Data-Driven Input-Output Control Barrier Functions
Mohammad Bajelani, Klaske van Heusden
TL;DR
The paper addresses safe control for constrained, unknown systems by synthesizing an input-output discrete-time CBF (IO-DCBF) directly from input-output data. It builds a data-driven IO representation using Hankel matrices, derives an extended-state formulation, and computes a maximal input-output safe invariant set to define an IO-DCBF $h(\xi) = \min(c - H \xi)$ that enforces safety through a decay condition. A minimally invasive safety filter is formulated as a quadratic program, with a tunable decay rate $\lambda$ that balances feasibility and smoothness, and the IO-DCBF is shown to be equivalent to a one-step horizon MPSF under certain design choices. The approach is demonstrated on a time-delay LTI system, illustrating recursive feasibility and the interaction between IO constraints and safety, and it highlights the potential for extensions to noisy data and nonlinear dynamics.
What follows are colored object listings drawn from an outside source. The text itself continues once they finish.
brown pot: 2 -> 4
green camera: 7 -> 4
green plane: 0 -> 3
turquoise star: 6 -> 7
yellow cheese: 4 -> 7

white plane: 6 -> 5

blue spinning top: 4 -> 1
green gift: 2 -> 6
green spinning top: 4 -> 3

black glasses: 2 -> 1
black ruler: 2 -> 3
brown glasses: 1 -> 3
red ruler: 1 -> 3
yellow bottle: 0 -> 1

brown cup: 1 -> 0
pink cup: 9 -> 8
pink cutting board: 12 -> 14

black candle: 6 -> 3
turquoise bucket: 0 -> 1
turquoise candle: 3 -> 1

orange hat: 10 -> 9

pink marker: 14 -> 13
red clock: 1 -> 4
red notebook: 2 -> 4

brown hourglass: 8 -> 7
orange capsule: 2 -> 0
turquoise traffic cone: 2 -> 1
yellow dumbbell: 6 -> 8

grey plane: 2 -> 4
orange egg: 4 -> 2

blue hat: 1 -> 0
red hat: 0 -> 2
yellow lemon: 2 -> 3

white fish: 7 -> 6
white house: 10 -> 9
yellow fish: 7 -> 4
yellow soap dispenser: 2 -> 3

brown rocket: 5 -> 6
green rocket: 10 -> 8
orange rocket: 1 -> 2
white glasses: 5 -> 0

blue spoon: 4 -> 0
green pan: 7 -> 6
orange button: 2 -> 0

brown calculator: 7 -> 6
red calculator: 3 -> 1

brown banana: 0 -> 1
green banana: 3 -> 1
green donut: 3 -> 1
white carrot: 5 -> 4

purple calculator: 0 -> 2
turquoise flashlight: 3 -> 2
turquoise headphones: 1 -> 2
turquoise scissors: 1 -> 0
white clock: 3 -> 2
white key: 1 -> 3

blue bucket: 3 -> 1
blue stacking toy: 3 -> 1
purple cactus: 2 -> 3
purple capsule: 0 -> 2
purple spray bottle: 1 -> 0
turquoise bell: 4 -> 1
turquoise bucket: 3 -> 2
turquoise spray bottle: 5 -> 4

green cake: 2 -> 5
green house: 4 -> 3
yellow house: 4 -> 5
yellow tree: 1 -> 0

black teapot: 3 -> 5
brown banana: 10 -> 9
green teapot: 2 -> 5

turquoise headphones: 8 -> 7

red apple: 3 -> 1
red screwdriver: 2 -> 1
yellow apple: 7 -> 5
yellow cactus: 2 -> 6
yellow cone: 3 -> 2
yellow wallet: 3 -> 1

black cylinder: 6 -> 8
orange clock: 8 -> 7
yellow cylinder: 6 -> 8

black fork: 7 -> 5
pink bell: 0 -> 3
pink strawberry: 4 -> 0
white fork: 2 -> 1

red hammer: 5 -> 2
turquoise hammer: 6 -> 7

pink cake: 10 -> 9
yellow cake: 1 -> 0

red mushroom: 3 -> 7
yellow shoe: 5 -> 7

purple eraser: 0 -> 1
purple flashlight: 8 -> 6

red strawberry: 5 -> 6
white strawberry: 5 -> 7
This work enables data-efficient, model-free safety guarantees for IO-constrained control, integrating seamlessly with predictive safety concepts while reducing reliance on full-state estimation.
Abstract
Control Barrier Functions (CBFs) offer a framework for ensuring set invariance and designing constrained control laws. However, crafting a valid CBF relies on system-specific assumptions and the availability of an accurate system model, underscoring the need for systematic data-driven synthesis methods. This paper introduces a data-driven approach to synthesizing a CBF for discrete-time LTI systems using only input-output measurements. The method begins by computing the maximal control invariant set using an input-output data-driven representation, eliminating the need for precise knowledge of the system's order and explicit state estimation. The proposed CBF is then systematically derived from this set, which can accommodate multiple input-output constraints. Furthermore, the proposed CBF is leveraged to develop a minimally invasive safety filter that ensures recursive feasibility with an adaptive decay rate. To improve clarity, we assume a noise-free dataset, though the method can be extended using data-driven reachability to capture noise effects and handle uncertainty. Finally, the effectiveness of the proposed method is demonstrated on an unknown time-delay system.